Australian-U.S. links should further strengthen, Carr said, under the terms of the joint Agreement on Science and Technology Cooperation signed in 2007. It covers such areas of strategic importance as climate change, clean energy, advanced computing, nanotechnology, and biotechnology. Further, a new partnership between Australia's Bureau of Meteorology and the U.S. National Oceanic and Atmospheric Administration (NOAA) should improve tsunami warning systems, he said.
Australia's biggest international scientific project, said Carr, will be the Square Kilometre Array (SKA), if it wins the competition in which it and South Africa are short-listed for the building site. The SKA is a AU$2 billion (US$1.8 billion) radiotelescope, intended to answer questions about the complexity of the universe and the fundamental laws of physics. The array will consist of a central core of antennas, with others spread out over some 3,000 kilometers (around 5,000 miles).

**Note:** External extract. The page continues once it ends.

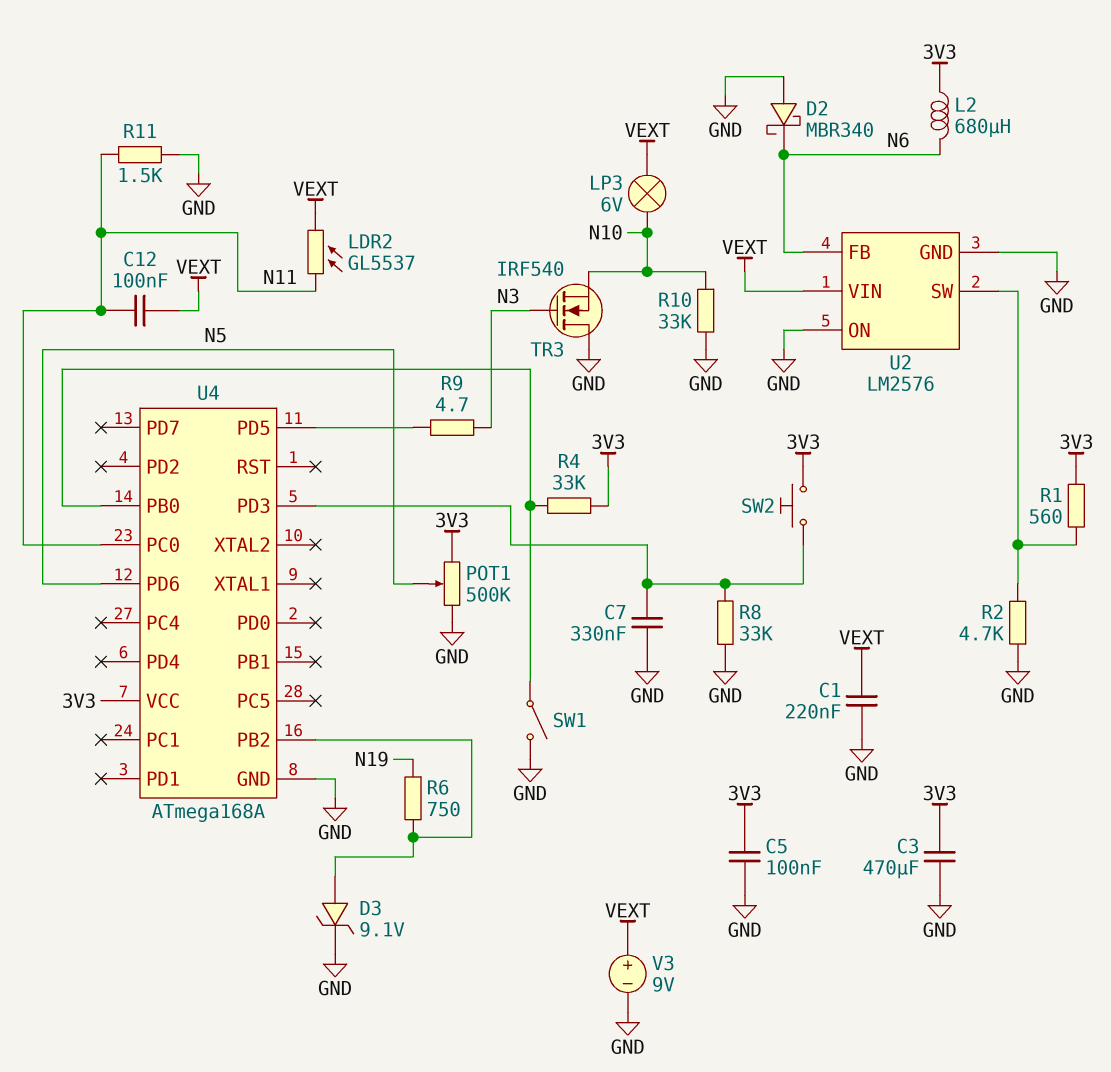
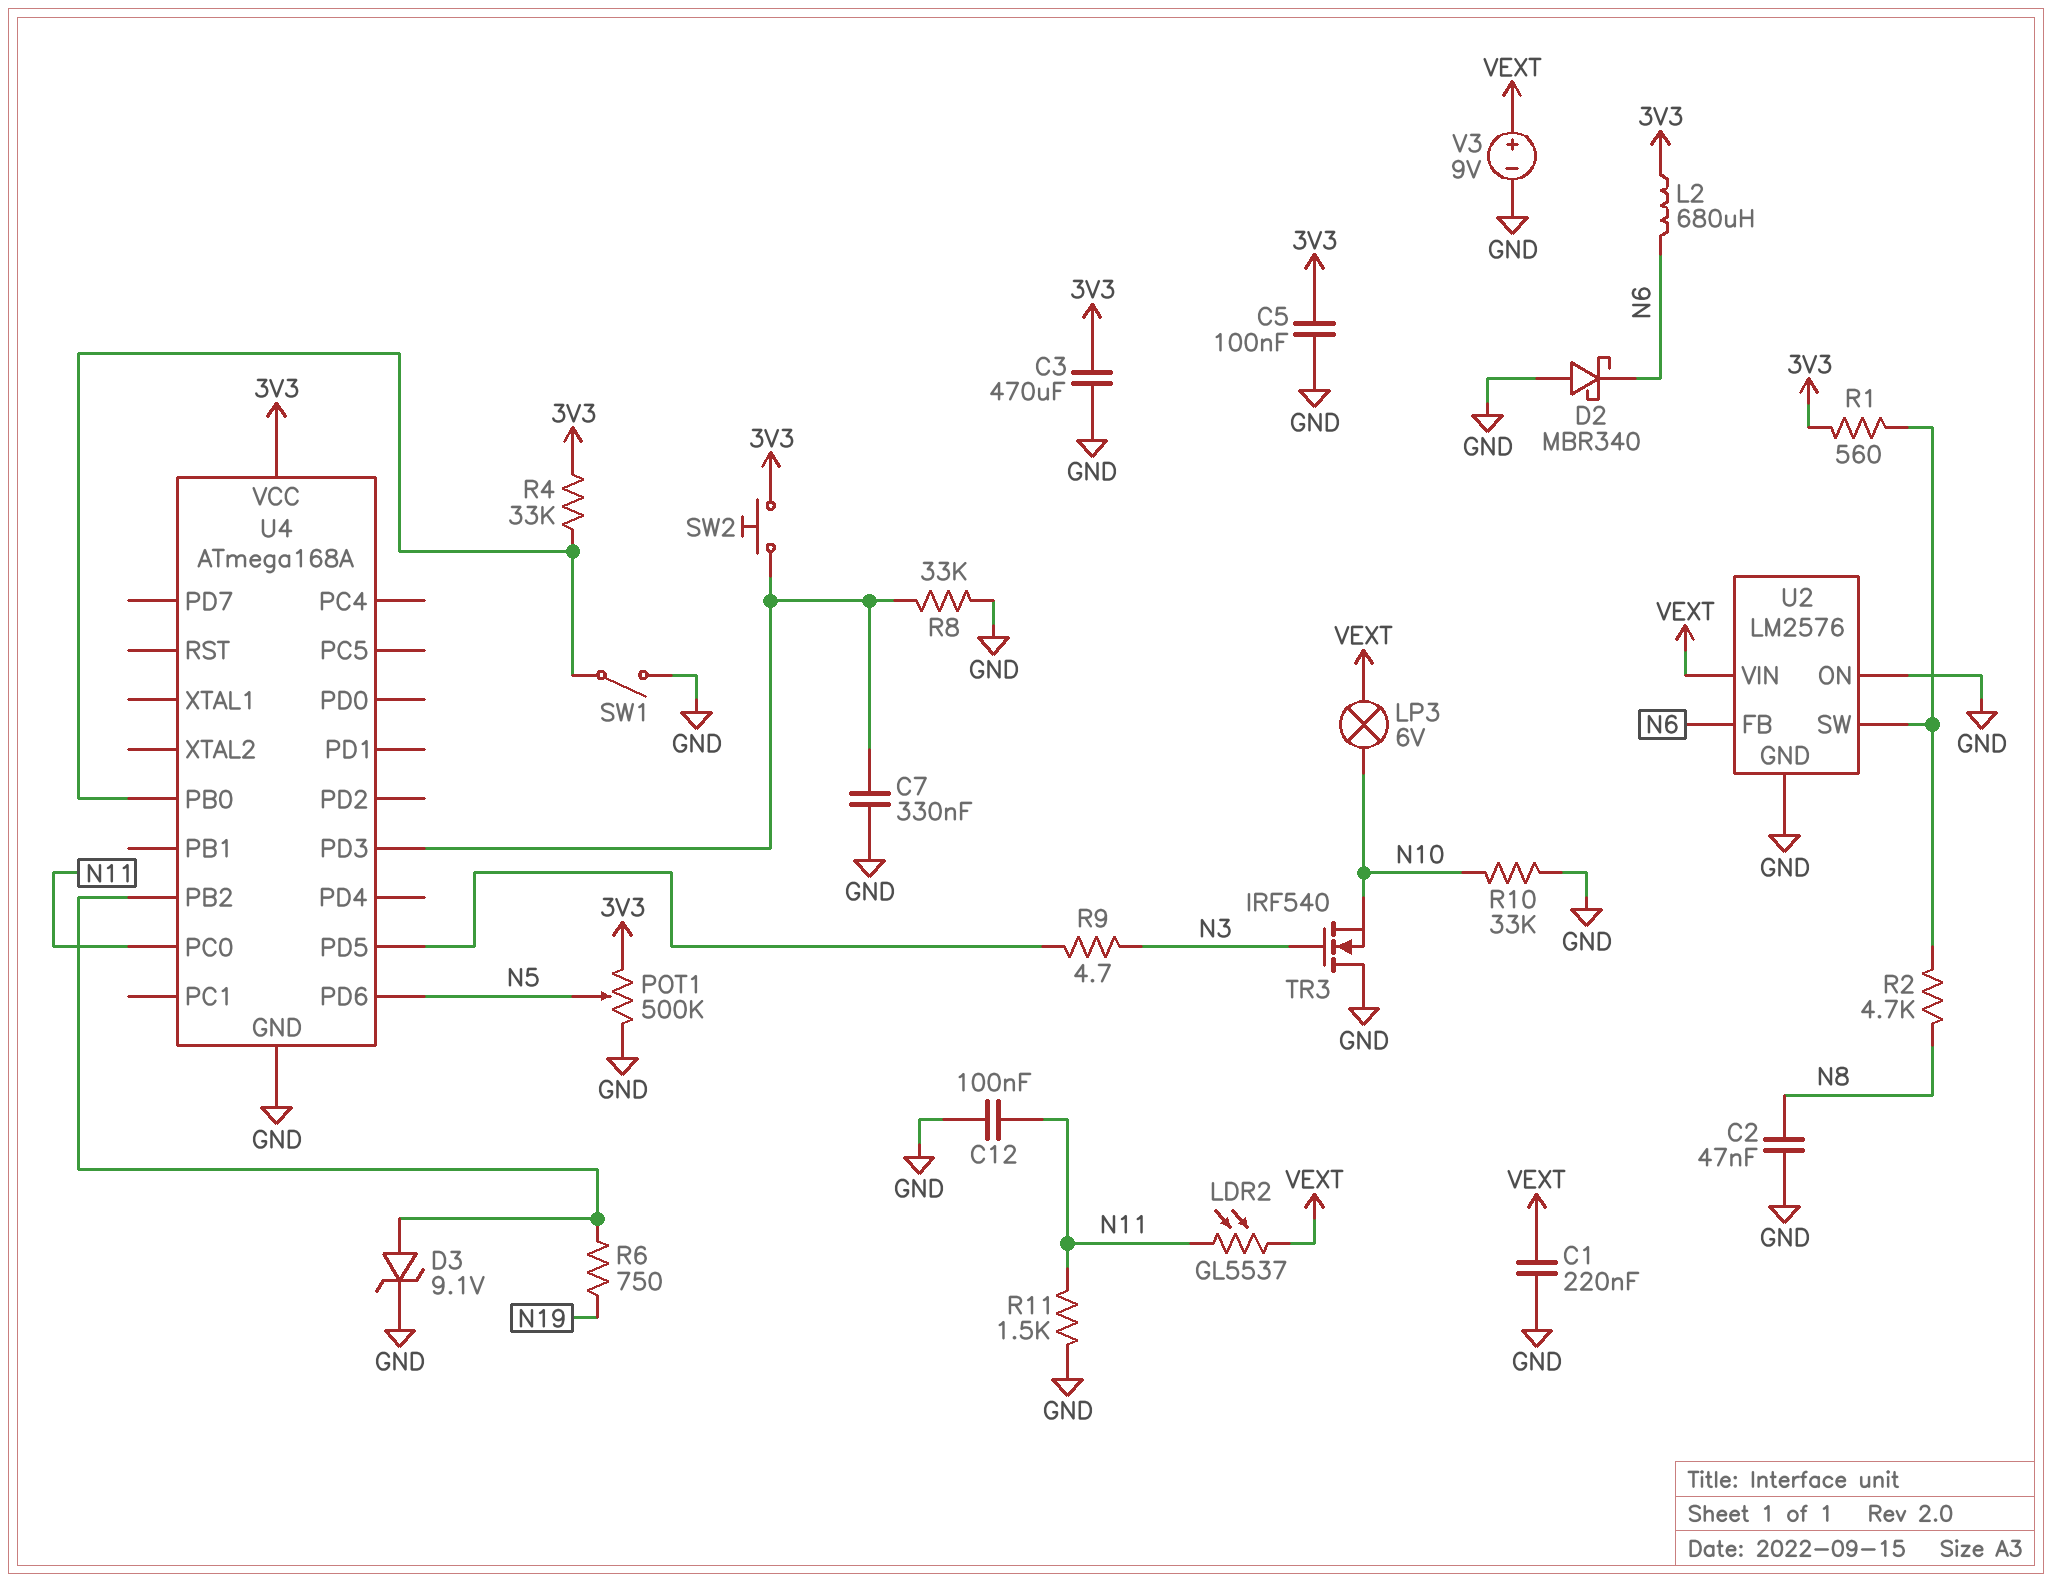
C2: none -> 47nF (GND, N8)
C12: 100nF (N11, VEXT) -> 100nF (GND, N11)
R2: 4.7k (GND, U2/SW) -> 4.7k (N8, U2/SW)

The total collecting area of the antennas will be one square kilometer (around 250 acres).
SKA will be 50 times more sensitive than any existing radiotelescope arrays, able to hear faint radio signals generated billions of years ago, when the universe was young. An international committee will decide between Australia and South Africa in the 2011-2012 period.
The Square Kilometre Array is "exactly the kind of large-scale, long-term science we need to get us thinking about the big picture," Carr said. "It has the potential to alter the way we understand the universe and our own place in it. And changes don't come much bigger than that."